Dani has always been intrigued by well-made intricate pieces of jewelry. After all, India traditionally has had many techniques of jewelry making from old cut diamonds cased in beautifully enameled gold to dye-struck and embossed temple jewelry. “I also traveled extensively as a child and was fortunate enough to experience some very beautiful pieces of jewelry in some of the most prominent museums. Thanks to my utter fascination with the designs as well as my overall curiosity towards the gemstones, I got close to the world of jewelry design and embraced it completely,” she says.

This interest promptly led her to study gemology, techniques of wax carving and jewelry designing at the Gemological Institute of America (GIA). As she was determined to attain a degree of absolute perfection in it, she went on to take her knowledge about gemstones to another big level by qualifying from the Gemological Association of Great Britain (Gem-A). It’s no secret that her creations have unique flair. When asked what makes them so and how she tends to achieve it, she says, “My passion for it makes me create such tantalizing designs in the first place. I spend endless hours working and reworking my creations until it seems perfect to me. I’m always trying to exhibit that perfect balance which is responsible for bringing out the magical sheen I’m looking for in the metals and gemstones I work with.”
She draws inspiration mostly from the intricacies that one can visibly see in Indian architecture, Indian paintings and weaving of fabrics. “My designs are more contemporary in style, but with that same unequivocal detail,” she says.
Most importantly, human emotions are Dani’s very first vessel for inspiration in her real life. “I believe nature in the form of blossoming flowers, shrinking leaves, the moving clouds, flowing water, splashing of sea waves all seem to carry the same emotions that we humans often demonstrate in one form or another. This is the reason why I’m largely inspired by every form of nature and make sure to closely observe it,” she says. “It’s so enriching for my soul.”
Sourcing the stones, she tells us, is quite a tricky business and you need to be very attentive about it. “It depends on the gemstone as each one has a specific market and it’s best to source it from its country of origin if possible,” she says.
Historically, jewelry was worn mostly by aristocratic families and as a prime symbol of ritual and tradition. It was more customary to wear jewelry then. But in the 21st century, the major focus of it when worn is to reflect a style statement or a bit of one’s personality.

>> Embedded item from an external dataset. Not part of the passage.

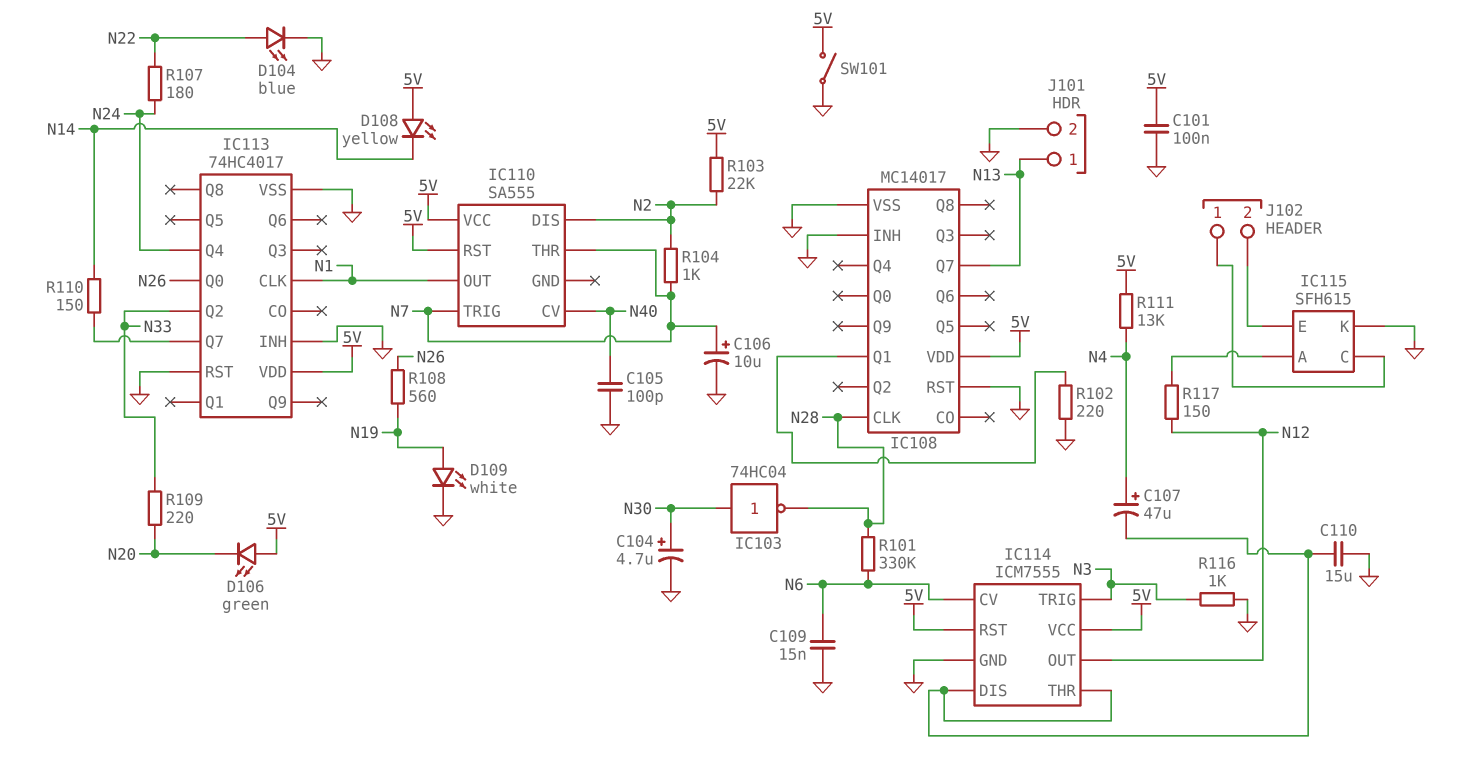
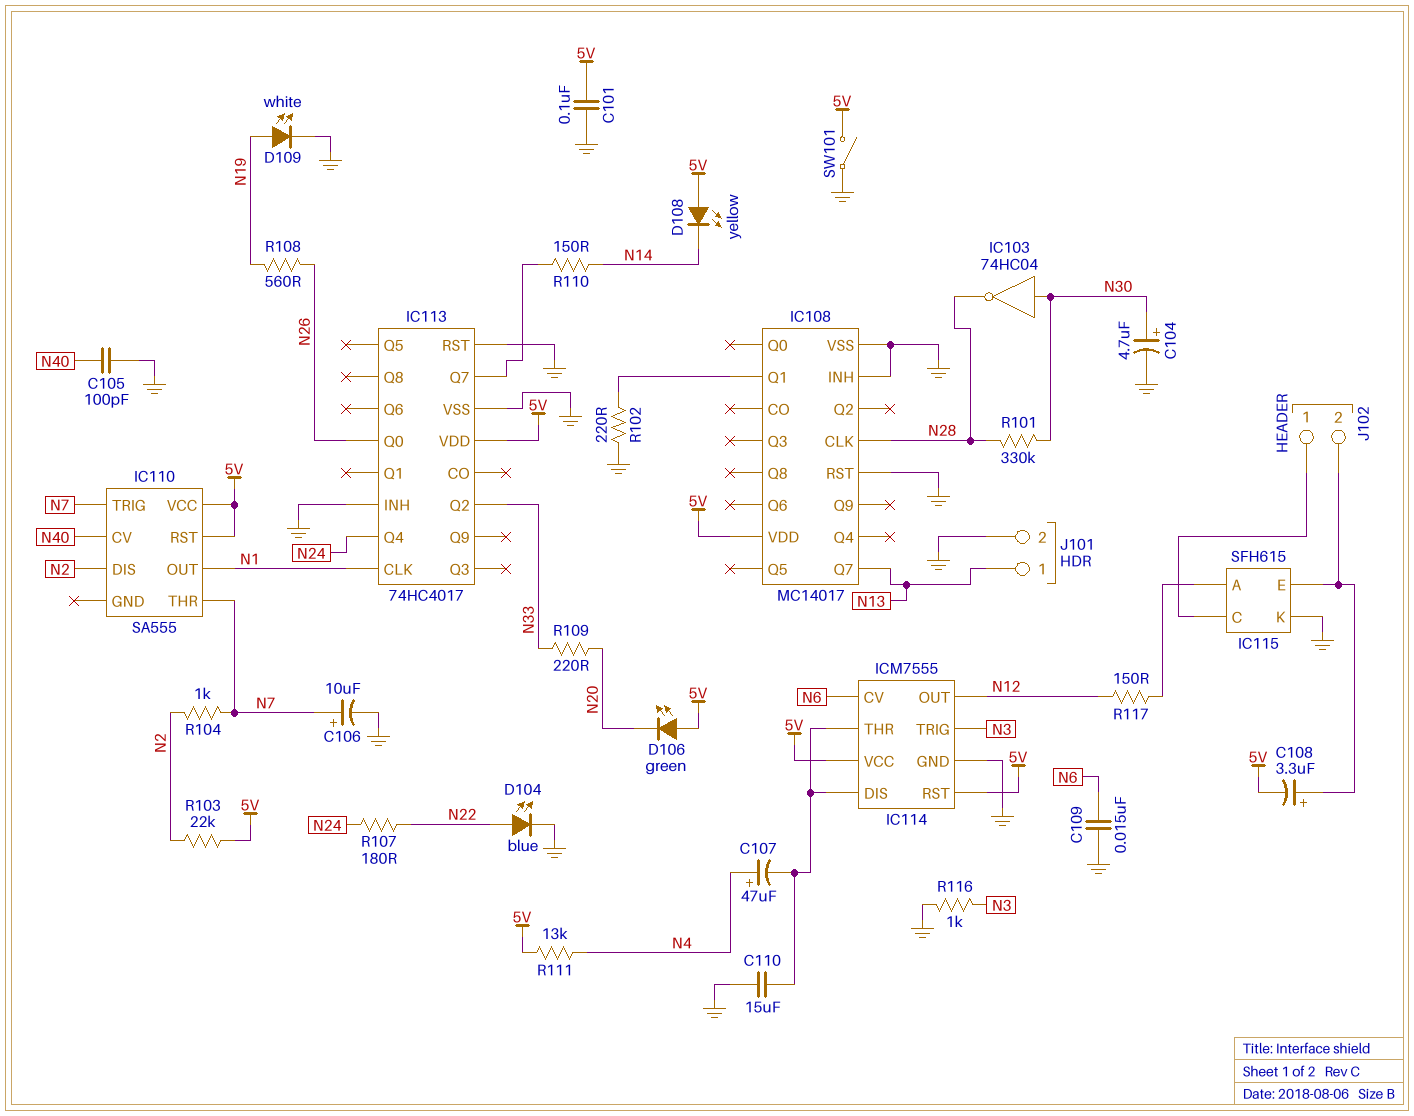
C108: none -> 3.3uF (plus IC115/E, minus 5V)
R101: 330k (N6, N28) -> 330k (N28, N30)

For women, buying jewelry isn’t just a fad. It’s something they feel emotionally attached to. So they look for extraordinary pieces that go well with their status quo. “I would say often times it’s that particular piece that speaks about her as a person, her personality, her style. This is what she wants to have for herself,” Dani says.  
And her jewelry is intended for women who are connoisseurs of fine works of art, and who would treasure as well as wear the pieces with the same passion she shows in creating them. It’s not surprising why. Dani doesn’t necessarily visualize a woman’s figure to design a piece – her emotion is enough to bring out the best in every creation. And for this reason, her magnificent creations are sought by women from the Middle East where the demand for such exquisite pieces is believed to be so high. As she explains, “Since mine is a new brand, I’m just getting started on my international business, but we had tremendous feedback from an event that we did in Abu Dhabi some years back with Moda Operandi. I believe that type of relationship sets the tone for great progress in the days to come.”
She also concurs that it’s quite important to showcase one’s creative work in high-profile exhibitions as it really has the right audience to appreciate all the hard work that has gone into the collection.
Her “Cadence” collection is inspired from aquatic plants, coral reef and the underwater world per say. “I tried to capture the fluidity and movement of the plants as they rhythmically sway along with water. Their vibrant colors (created with brightly-hued rhodium plating in blues, greens and purples) and movement also symbolize the essence of femininity,” she says.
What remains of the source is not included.